By default jobs are created with a timelimit of 10 days. When a job exceeds it’s timelimit it gets killed. When you know your job is going to run longer, you can submit it using the “..-long” QOS.

See 6185870976

Fair use
For all jobs to be processed, resources should not be reserved if nothing is running. So whenever possible use the basic submit command (see Run a python script), so the resources get freed after the script is finished.
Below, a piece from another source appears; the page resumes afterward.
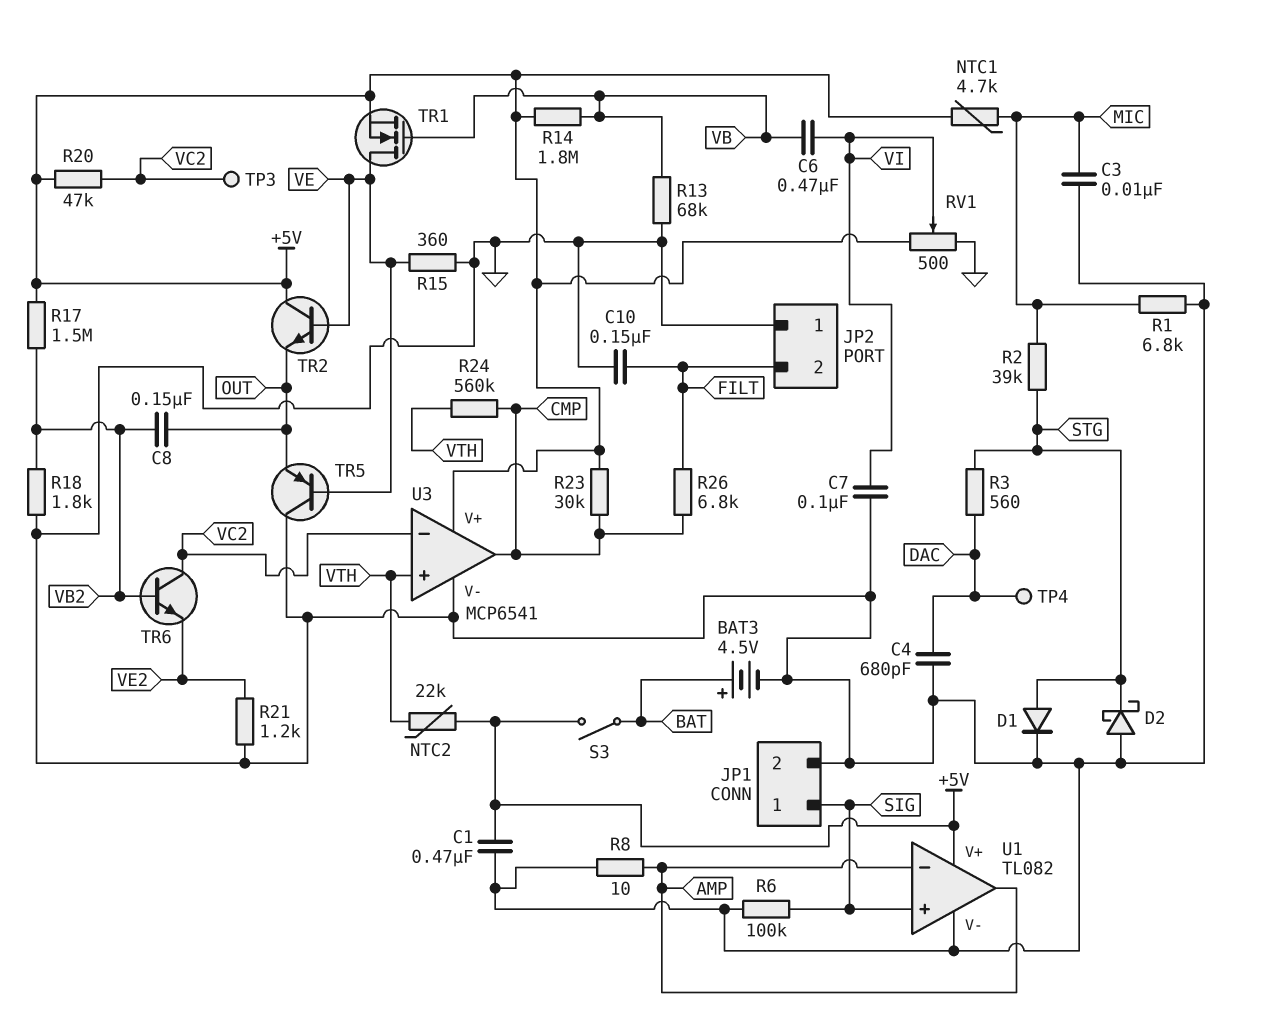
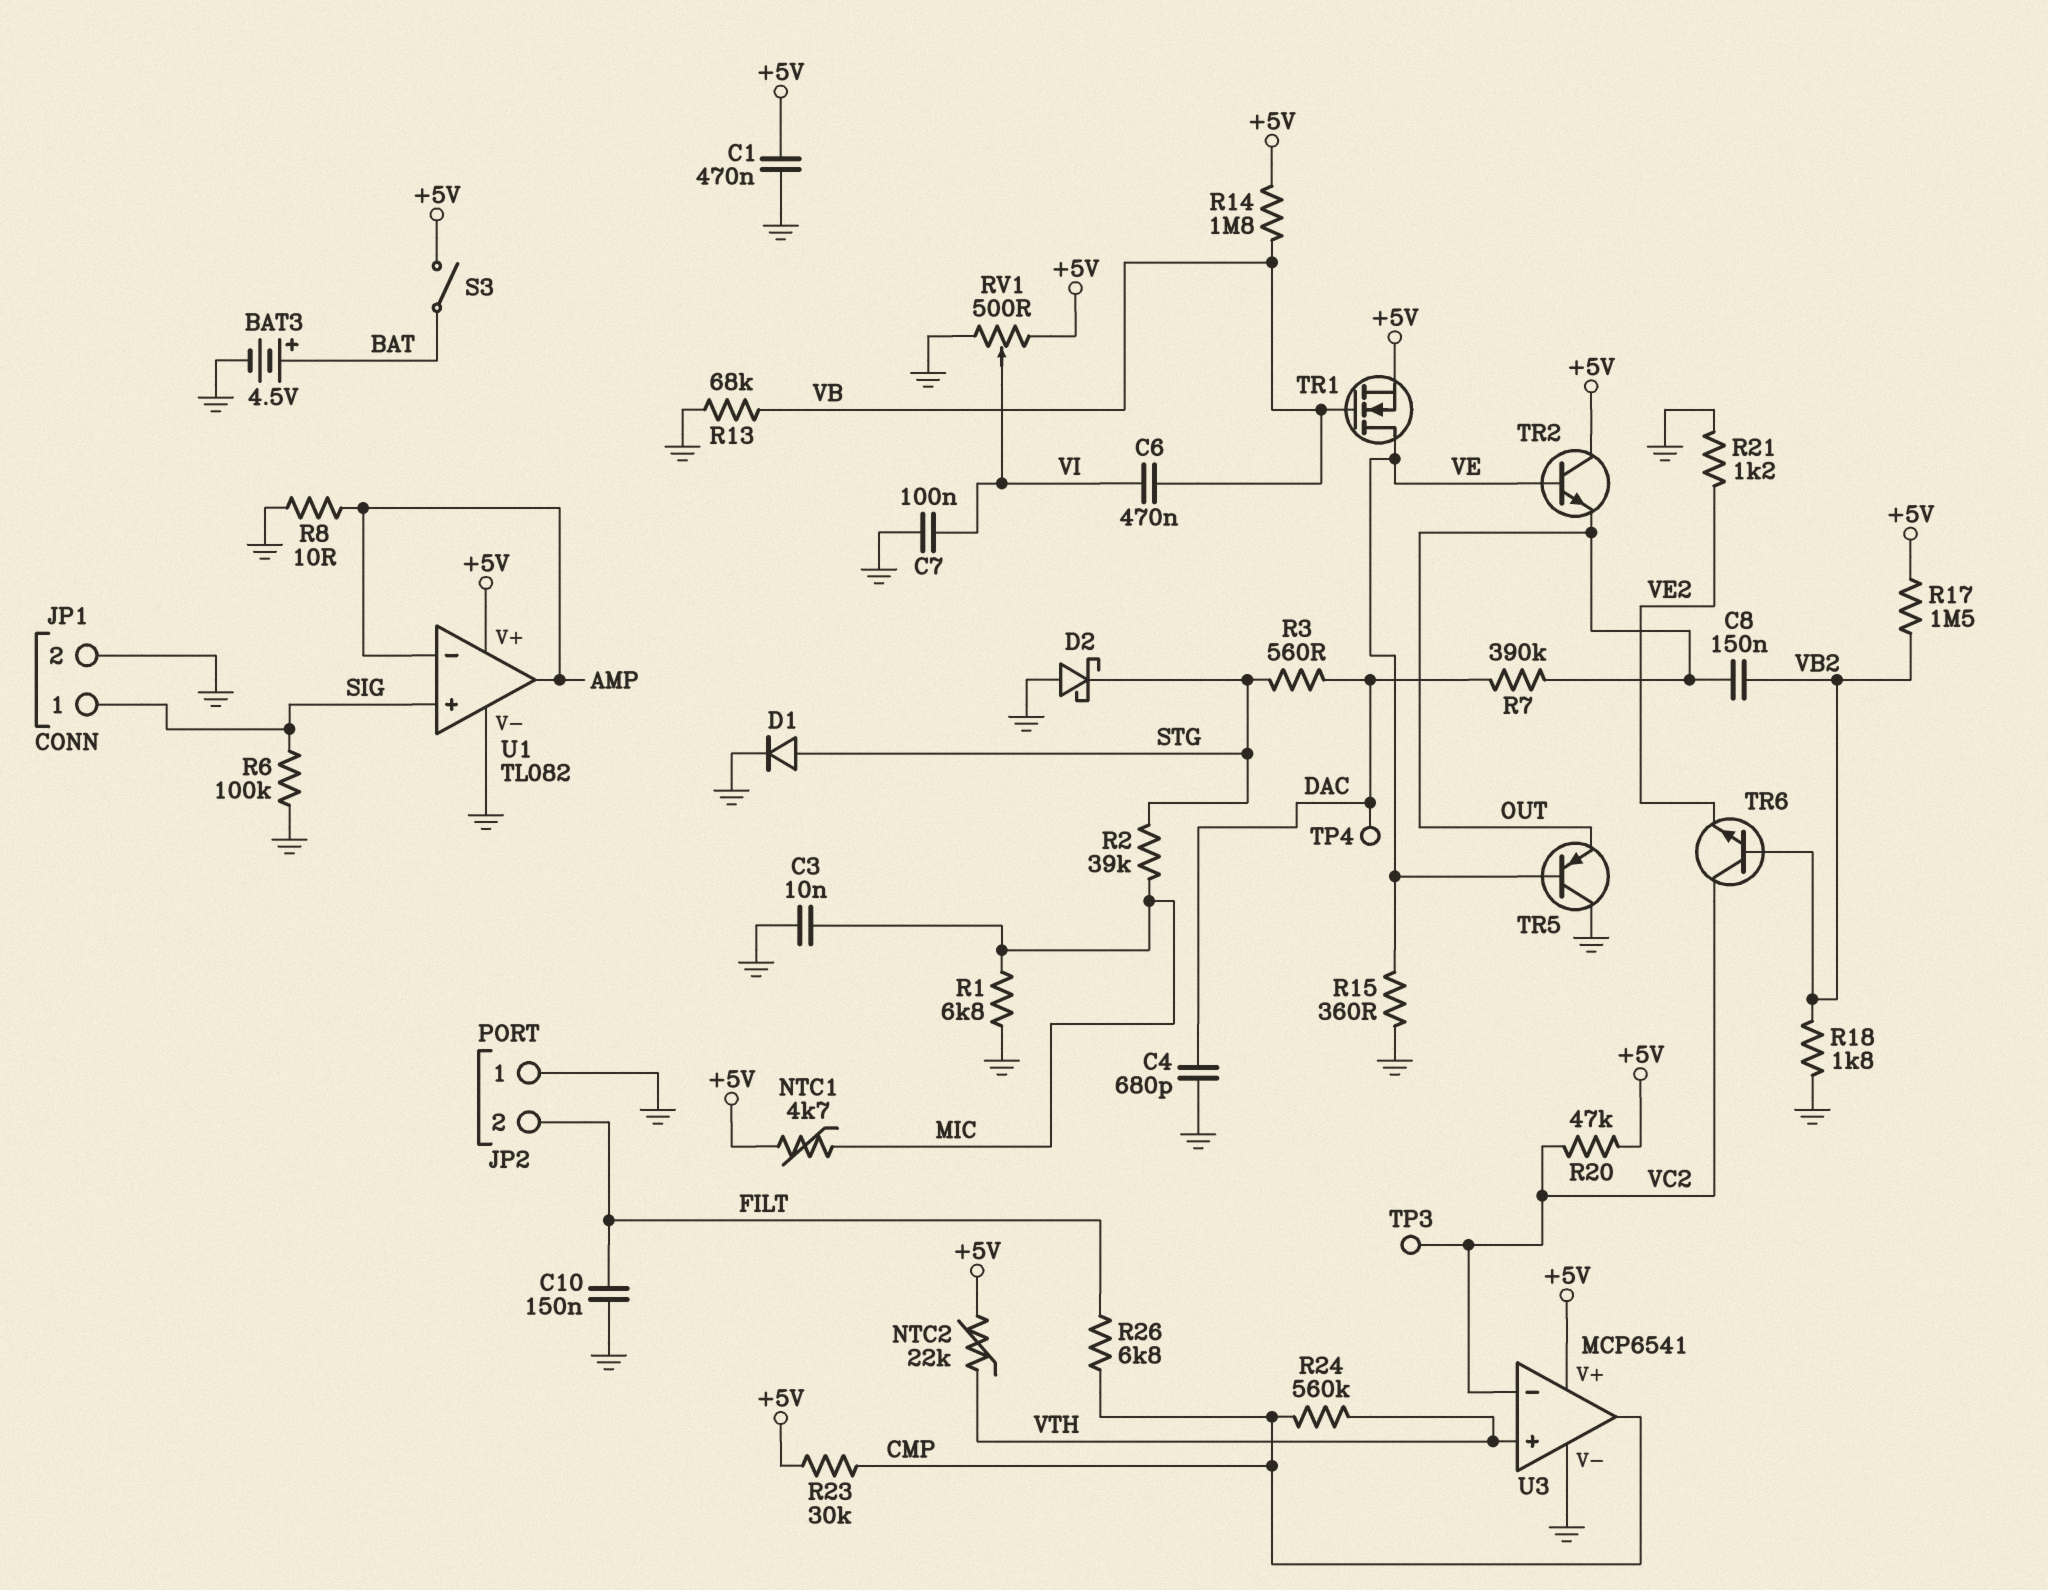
R7: none -> 390k (DAC, OUT)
Also batch jobs can be used. Furthermore you can set timelimits with the –time option to make sure a job is not running to long without any work.

Changes (August 2018)916-951-9451

  • Singularity can be used for running containers
    • Singularity is a tool for running containers especially on cluster environments
    • It can pull images from either singularity-hub or docker-hub
    • Instead of a central image manger the images are stored as simple files, so the users can manage the images on their own
    • Besides the commands to execute the functionality is the same (but more stable than shifter)

Changes (November 2017)¶

  • Shifter replaces docker (nvidia-docker) for container environment
    • Shifter can be used as nvidia-docker before. It also uses docker images to run containers.
    • Shifter mounts the users into the container, so you have the same environment as on the host. Hence the written data has also the correct permissions.
    • Shifter automatically mounts volumes. This ensures you have the same folder structure in the container as on the host. (e.g. data from /home/user/… is also available in the container as /home/user/…)
    • Port mappings are not needed anymore since ports are directly forwarded to the host. As before you can only use ports assigned to you.
    • Shifter only allows readonly images. So you can not install any software at runtime on the cluster.
  • Login
    • Now you can use your ZHAW credentials to login after it has been enabled.
    • Login to the cluster is now only possible on gpulogin.cloudlab.zhaw.ch.
  • Resource Limits
    • To ensure a user doesn’t use too much resources, limits are introduced. (see Resource limits)

Contribute¶

If you have any tips, tricks, examples, guides that could help others, feel free to add it to this documentation via github pull request here. Or just let us know somehow.